I also addressed concerns regarding the fact that the majority of South West constituencies voted to leave, which would include Labour supporters. In areas such as Torridge this reached 60.8%. The success of The Brexit Party may be attributed to a sense of betrayal towards the ‘Westminster Elite’ for failing to deliver the referendum outcome. As both a key voice for a second referendum and a significant figure in Westminster, I asked whether this could further alienate some Labour voters? 'Both remainers and leavers get to have their say in a referendum.
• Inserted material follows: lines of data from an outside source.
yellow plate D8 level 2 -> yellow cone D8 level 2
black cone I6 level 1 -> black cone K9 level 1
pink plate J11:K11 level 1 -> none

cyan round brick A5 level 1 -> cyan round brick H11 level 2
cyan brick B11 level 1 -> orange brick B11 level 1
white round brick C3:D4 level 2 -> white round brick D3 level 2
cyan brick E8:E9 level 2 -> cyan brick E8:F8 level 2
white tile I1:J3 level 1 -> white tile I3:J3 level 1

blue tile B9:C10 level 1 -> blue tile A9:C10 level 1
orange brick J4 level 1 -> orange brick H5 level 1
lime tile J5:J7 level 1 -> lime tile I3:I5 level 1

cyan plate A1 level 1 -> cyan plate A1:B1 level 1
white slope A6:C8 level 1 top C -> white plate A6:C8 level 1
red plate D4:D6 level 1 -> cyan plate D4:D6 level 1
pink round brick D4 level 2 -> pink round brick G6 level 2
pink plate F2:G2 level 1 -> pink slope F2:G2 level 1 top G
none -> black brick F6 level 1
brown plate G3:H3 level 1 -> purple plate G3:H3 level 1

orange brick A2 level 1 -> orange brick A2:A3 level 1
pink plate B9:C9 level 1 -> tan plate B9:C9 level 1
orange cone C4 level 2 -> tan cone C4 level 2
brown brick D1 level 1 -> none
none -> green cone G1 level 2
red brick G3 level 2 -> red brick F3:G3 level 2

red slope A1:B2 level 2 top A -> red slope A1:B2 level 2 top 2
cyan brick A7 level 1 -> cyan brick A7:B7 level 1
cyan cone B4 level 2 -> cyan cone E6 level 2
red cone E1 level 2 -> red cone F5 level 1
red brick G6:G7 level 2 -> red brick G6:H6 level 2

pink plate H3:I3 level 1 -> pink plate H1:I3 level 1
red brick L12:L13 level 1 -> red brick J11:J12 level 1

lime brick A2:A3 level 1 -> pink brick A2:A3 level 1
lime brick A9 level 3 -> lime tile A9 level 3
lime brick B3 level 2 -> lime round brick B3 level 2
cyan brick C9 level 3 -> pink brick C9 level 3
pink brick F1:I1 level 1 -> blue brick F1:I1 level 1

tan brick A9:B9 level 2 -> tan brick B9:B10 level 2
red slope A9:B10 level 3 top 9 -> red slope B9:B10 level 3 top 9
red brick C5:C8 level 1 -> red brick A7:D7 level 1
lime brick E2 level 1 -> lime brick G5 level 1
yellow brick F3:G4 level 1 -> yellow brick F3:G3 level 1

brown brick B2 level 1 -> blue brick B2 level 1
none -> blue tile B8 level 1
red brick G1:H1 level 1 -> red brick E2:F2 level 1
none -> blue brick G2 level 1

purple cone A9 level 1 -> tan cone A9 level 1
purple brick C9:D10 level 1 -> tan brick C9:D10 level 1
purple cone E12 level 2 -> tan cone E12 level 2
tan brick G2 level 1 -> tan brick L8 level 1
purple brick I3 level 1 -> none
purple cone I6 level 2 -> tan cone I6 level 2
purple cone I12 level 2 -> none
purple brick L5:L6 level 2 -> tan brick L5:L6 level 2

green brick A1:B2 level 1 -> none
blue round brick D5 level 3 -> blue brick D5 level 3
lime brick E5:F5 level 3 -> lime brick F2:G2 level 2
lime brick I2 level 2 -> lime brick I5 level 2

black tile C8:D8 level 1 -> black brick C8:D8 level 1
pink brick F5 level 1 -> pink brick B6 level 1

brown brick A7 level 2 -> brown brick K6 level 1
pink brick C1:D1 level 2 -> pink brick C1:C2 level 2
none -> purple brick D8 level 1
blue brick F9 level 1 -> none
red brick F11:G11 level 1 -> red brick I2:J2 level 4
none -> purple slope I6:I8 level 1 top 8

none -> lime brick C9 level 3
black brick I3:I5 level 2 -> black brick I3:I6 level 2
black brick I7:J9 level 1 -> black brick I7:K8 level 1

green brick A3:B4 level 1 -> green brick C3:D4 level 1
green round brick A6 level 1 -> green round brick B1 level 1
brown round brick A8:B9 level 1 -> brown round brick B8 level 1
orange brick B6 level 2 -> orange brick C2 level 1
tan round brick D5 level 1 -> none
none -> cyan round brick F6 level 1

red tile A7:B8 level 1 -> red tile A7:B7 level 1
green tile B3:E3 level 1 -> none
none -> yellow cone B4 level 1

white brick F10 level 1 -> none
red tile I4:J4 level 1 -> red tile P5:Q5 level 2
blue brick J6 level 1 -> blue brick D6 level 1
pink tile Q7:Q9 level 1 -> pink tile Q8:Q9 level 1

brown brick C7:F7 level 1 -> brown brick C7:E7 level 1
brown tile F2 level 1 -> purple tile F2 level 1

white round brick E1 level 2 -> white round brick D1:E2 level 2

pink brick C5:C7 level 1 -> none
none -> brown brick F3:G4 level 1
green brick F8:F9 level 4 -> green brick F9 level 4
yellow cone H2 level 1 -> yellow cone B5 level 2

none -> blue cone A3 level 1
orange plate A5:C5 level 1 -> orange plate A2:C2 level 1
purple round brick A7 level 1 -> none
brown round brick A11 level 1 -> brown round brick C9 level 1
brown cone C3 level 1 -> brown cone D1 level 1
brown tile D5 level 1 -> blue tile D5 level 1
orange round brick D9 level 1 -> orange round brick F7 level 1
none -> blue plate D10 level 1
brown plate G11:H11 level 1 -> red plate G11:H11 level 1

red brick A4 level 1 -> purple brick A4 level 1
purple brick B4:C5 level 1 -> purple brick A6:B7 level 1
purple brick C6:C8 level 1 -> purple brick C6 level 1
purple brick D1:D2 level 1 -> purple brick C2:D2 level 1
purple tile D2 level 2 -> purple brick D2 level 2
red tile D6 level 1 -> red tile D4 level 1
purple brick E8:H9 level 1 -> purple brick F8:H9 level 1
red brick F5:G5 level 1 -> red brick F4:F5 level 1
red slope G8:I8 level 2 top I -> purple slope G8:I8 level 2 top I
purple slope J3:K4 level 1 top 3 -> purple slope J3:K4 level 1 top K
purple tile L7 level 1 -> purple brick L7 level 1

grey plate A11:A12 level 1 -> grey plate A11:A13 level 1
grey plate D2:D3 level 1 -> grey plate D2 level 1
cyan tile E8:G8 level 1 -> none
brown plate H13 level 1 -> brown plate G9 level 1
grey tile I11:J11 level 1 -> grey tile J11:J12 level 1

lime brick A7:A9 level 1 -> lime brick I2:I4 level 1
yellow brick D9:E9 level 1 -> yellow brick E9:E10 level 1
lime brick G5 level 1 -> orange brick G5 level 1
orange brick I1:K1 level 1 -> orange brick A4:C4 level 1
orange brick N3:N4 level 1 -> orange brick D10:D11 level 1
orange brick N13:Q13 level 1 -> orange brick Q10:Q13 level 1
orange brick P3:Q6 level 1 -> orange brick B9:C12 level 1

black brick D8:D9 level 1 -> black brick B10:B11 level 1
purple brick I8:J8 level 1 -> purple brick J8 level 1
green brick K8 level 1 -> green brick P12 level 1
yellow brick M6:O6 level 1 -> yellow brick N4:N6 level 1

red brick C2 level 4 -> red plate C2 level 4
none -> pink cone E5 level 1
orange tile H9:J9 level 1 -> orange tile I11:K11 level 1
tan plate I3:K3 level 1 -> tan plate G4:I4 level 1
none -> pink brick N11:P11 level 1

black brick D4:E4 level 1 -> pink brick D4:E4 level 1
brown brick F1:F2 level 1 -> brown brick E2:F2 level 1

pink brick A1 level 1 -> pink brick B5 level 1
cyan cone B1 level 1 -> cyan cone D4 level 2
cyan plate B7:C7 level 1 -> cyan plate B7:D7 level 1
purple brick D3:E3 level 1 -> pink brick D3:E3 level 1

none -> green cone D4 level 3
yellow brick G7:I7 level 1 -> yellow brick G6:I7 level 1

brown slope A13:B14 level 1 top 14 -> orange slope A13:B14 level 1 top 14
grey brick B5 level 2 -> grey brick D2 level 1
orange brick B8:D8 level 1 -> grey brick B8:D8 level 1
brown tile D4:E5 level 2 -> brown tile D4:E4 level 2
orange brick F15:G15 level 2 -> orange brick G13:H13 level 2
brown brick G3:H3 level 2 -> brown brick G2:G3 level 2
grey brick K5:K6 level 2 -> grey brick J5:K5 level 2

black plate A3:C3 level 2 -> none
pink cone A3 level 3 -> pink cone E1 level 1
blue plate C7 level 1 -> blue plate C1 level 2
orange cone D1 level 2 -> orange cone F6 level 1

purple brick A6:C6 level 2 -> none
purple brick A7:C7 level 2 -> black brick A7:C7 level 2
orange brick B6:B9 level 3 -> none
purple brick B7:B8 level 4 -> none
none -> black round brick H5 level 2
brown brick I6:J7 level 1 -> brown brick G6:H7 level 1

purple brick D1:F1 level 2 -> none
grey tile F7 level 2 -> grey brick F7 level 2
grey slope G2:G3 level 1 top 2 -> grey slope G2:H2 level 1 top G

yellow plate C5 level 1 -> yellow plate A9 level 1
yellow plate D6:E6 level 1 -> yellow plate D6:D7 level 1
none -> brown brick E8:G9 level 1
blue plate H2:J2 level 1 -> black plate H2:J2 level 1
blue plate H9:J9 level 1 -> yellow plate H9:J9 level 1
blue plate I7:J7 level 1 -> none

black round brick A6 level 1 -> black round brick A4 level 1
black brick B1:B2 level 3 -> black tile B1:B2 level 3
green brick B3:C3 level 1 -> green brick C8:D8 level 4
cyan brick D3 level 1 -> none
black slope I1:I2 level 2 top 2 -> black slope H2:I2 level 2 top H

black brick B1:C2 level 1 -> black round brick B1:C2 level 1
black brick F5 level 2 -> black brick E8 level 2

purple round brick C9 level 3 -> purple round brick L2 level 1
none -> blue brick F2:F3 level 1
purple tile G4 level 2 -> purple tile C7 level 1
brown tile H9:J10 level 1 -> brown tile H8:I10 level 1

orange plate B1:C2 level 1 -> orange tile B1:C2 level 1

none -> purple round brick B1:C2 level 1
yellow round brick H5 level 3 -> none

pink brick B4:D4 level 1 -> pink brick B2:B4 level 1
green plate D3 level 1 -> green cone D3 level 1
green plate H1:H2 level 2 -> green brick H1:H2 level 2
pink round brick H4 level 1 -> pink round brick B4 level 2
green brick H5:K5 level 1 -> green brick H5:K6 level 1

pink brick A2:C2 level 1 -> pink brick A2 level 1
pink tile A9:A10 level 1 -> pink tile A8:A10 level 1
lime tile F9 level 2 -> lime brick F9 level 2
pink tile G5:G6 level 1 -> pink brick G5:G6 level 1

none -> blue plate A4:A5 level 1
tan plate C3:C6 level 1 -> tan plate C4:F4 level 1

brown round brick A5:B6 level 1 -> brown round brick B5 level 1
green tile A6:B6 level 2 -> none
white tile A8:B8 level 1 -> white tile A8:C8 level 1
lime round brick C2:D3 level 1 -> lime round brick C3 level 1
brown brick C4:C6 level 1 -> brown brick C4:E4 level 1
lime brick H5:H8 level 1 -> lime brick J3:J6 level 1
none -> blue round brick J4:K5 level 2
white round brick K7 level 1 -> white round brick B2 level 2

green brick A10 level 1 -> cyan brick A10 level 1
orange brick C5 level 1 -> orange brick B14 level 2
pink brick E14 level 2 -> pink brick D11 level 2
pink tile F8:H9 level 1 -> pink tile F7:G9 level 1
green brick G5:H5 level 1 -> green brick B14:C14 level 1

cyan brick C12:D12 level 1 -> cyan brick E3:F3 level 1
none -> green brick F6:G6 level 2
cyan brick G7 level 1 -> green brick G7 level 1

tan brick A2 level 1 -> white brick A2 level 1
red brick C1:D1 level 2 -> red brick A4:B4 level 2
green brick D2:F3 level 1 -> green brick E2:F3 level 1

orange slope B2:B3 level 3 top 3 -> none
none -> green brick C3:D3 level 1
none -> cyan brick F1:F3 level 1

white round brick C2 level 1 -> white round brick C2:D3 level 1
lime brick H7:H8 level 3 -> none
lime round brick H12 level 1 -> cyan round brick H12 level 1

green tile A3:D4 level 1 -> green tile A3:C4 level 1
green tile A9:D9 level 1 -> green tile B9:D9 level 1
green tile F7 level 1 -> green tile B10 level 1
The people cannot betray the people!' For Adonis it appears difficult to label further democracy as an undemocratic route out of this crisis.
Finally, pausing the Brexit battle lines, I mentioned the widespread concern amongst Bristol students regarding the climate emergency we are facing, illustrated by the Bristol philosophy student being arrested last week for glueing himself to a train for Extinction Rebellion. I asked how Labour is planning to face up to this reality? 'We support much bolder action to tackle the climate emergency. As a former Transport Secretary I championed radical plans for the electrification of transport which have been scaled back by the Tories. For example I announced the electrification of the Great Western main line to Bristol Temple Meads and right through to Swansea - which Chris Grayling has scaled back. It is also vital that we resist Brexit in the name of environmental protection.'
Speaking to Adonis suggested that for him Brexit is more than just partisan policy, but is a phenomena with roots in the Thatcher era, has been legitimised through xenophobic attitudes and crucially shall perpetuate austerity and climate change. Whoever you vote for, make sure your voice is heard to let your party know where you stand on Brexit.